The UK is leading SDV testing in Europe (Shanahan, 2017) through the government’s Centre for Connected and Autonomous Vehicles (CCAV), which manages a £100 million Intelligent Mobility fund. These resources are invested in three major R&D projects (GOV.UK, 2017). Other funding goes towards feasibility studies and sponsoring several R&D competitions to stimulate business, energy, and industrial growth (GOV.UK, 2017). By demonstrating permissive regulations, innovative infrastructure test beds, and an active domestic automotive sector, the UK is making a strong effort to prove it can compete with other nations in its ability to advance autonomous technology (GOV.UK, 2017).

               While European auto manufacturers have been keen to promise increased economic prosperity should the EU prove to be globally competitive for driverless development, they have been met with slow reactions from EU countries: only two have conducted law reforms related to driverless (Jee & Mercer, 2017). Sweden is allowing testing in limited areas, while Germany has decided not to permit SDVs or HAVs on public roads at all (Jee & Mercer, 2017). Meanwhile, Asian countries have been more cautious; China has a national ban on all testing on public roads (China Daily, 2016) and Asian automakers such as Toyota and Honda have yet to make any major moves with HAV deployment, preferring small pilot projects for their SDV R&D (West, 2016).

State of the Industry

The move towards HAVs has begun. Manufacturers are pouring resources into research and development. As startups receive investment and software and component makers join the larger auto manufacturers (Hook & Bradshaw, 2017), the capabilities of driver assistance systems continue to increase as this technology approaches achieving high level autonomy.

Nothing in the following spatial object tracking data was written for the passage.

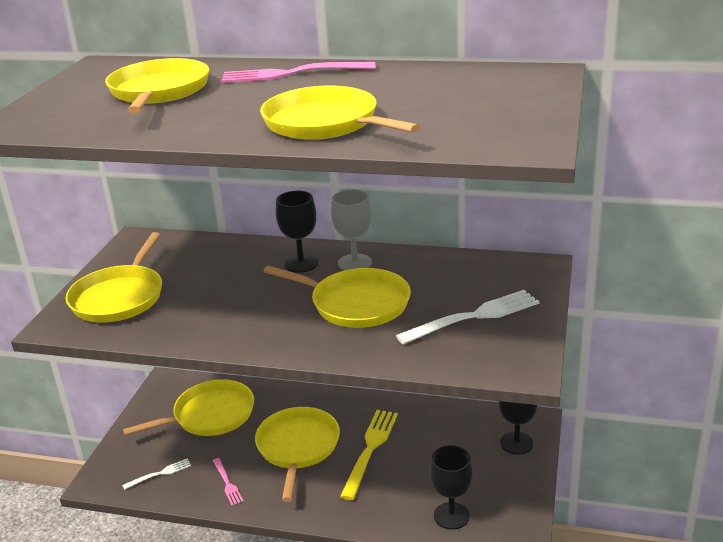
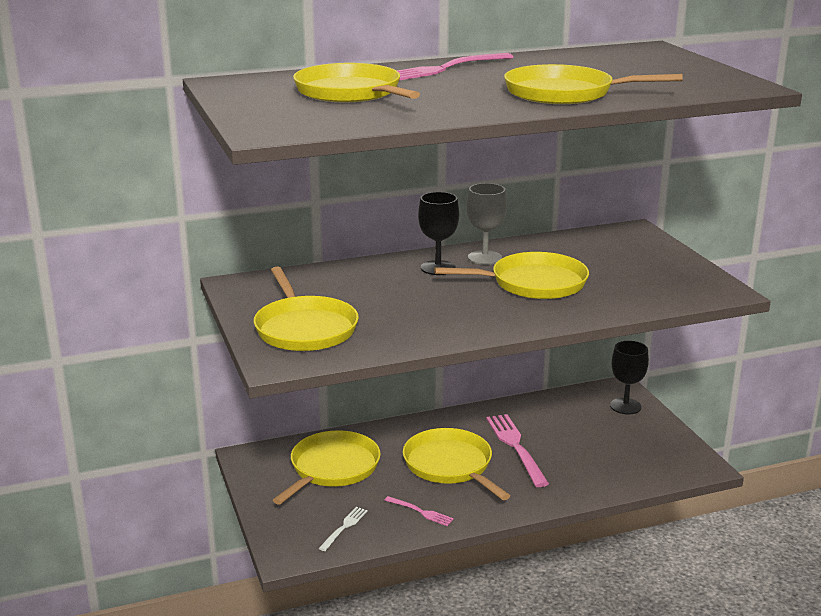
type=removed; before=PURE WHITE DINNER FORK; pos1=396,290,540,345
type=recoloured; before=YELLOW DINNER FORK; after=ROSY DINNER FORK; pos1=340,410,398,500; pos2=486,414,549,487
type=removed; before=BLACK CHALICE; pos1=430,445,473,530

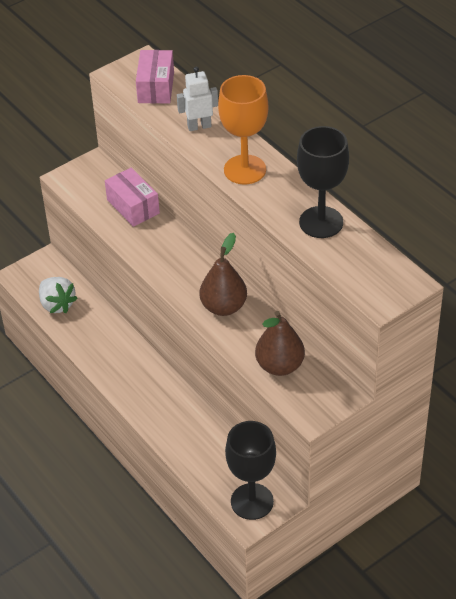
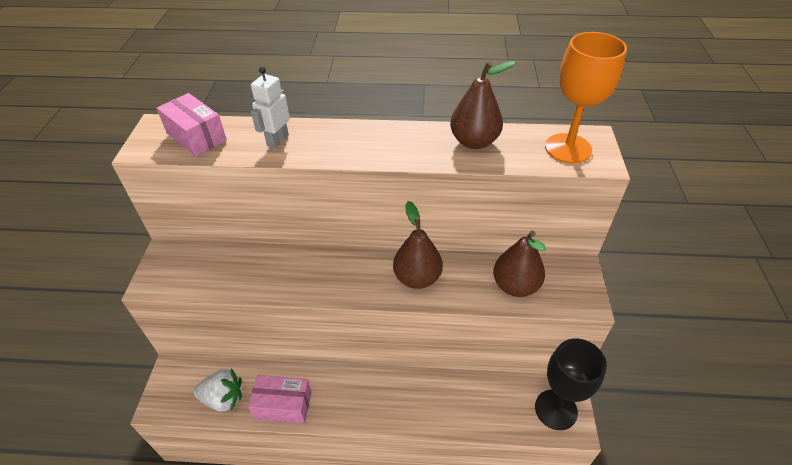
type=moved; before=ORANGE-COLOURED CHALICE; pos1=218,75,269,185; pos2=545,32,627,163
type=replaced; before=BLACK CHALICE; after=BROWN PEAR FRUIT; pos1=297,126,349,238; pos2=450,61,516,149
type=moved; before=ROSY PACKAGE; pos1=105,168,160,227; pos2=248,375,312,424

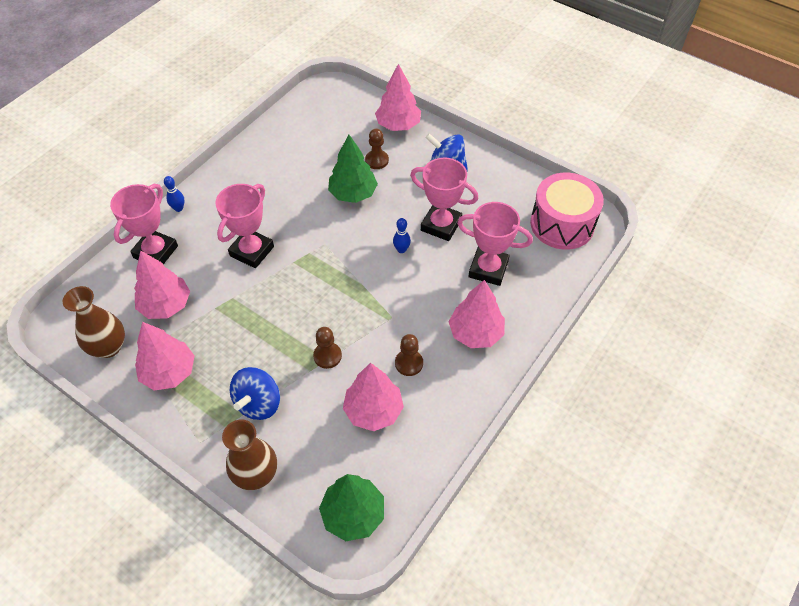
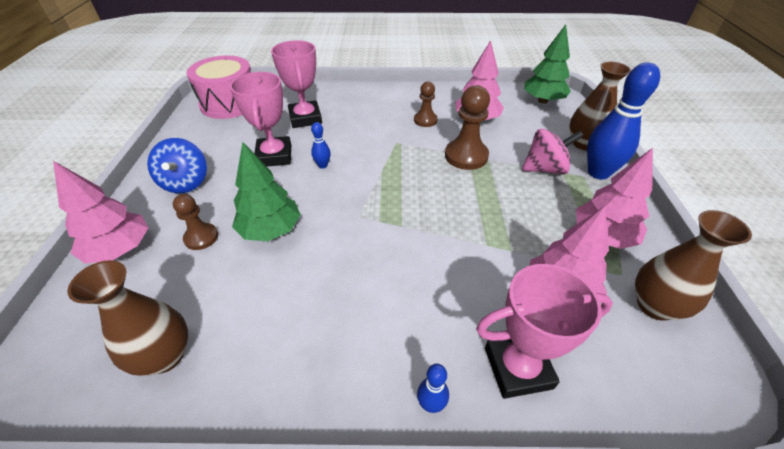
type=removed; before=ROSY PRIZE CUP; pos1=215,184,274,268
type=removed; before=ROSY TOY TREE; pos1=449,280,505,348
type=resized; before=BROWN CHESS PAWN; pos1=313,327,342,369; pos2=445,85,490,170; scale=1.64
type=recoloured; before=ROYAL BLUE TOY TOP; after=ROSY TOY TOP; pos1=230,367,280,420; pos2=522,129,584,175
type=added; after=ROYAL BLUE BOWLING PIN; pos2=587,62,660,180
type=added; after=BROWN VASE; pos2=67,260,188,376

In a 2015 interview, Tesla CEO Elon Musk said, "I almost view [the HAV] as a solved problem. We know what to do, and we'll be there in a few years.” (Roberts, 2015). The Tesla Model S sedan currently on public roads has L2 systems, with further driver assistance capabilities potentially available via software updates (Kessler, 2015). Audi recently released the first L3 equipped production car, the 2017 A8 (Ross, 2017). Ford is targeting 2021 for releasing its L4 HAV, which would make it the first manufacturer to deploy an HAV to the general public (Lukaszewicz, 2017). Based demonstrated R&D efforts by OEMS in addition to increased investment activity in automotive capital markets, one report forecasts 600K HAVs will be sold by 2025, followed by a decade of “substantial growth” resulting in a total of 21 million units sold by 2035 (IHS Automotive, 2016).

The American Auto manufacturing industry is currently in its 7th month of decline in sales after several consecutive years of all-time high sales (Marketplace, 2017), which has resulted in an the decision to cut overall production by US automakers (as opposed to lowering prices or increasing attractiveness of auto loans in an effort to stimulate demand). This is aligned with the forecasted shift towards manufacturing and selling less vehicles while also expecting them to be used more frequently, as evident by the ever-increasing use of ridesharing and carsharing. This trend towards shared use rather than outright vehicle ownership has ushered in the rise of what is called “mobility as a service” (MaaS). It is anticipated that MaaS shall experience tremendous growth over the next decade while also facilitating greater adoption of HAV technology (Thomas, 2017).

A note about this version:

This version of The Future of Mobility: Trust & Preferences in Highly Autonomous Vehicles by Sean Duggan (submitted to Goldsmiths University London in partial fulfillment for MSc Management of Innovation) has been slightly shortened and edited to produce a more condensed representation of the original document. Certain appendices and the reference list have been omitted but can be found in the primary document upon request, although the reader will notice that the original reference annotations remain within the text of this document. The references included 26 news articles, 5 books, 10 research papers, 17 journal articles, 6 government policy documents, 6 lectures/discussion panels, and 3 interviews with subject matter experts conducted by the author.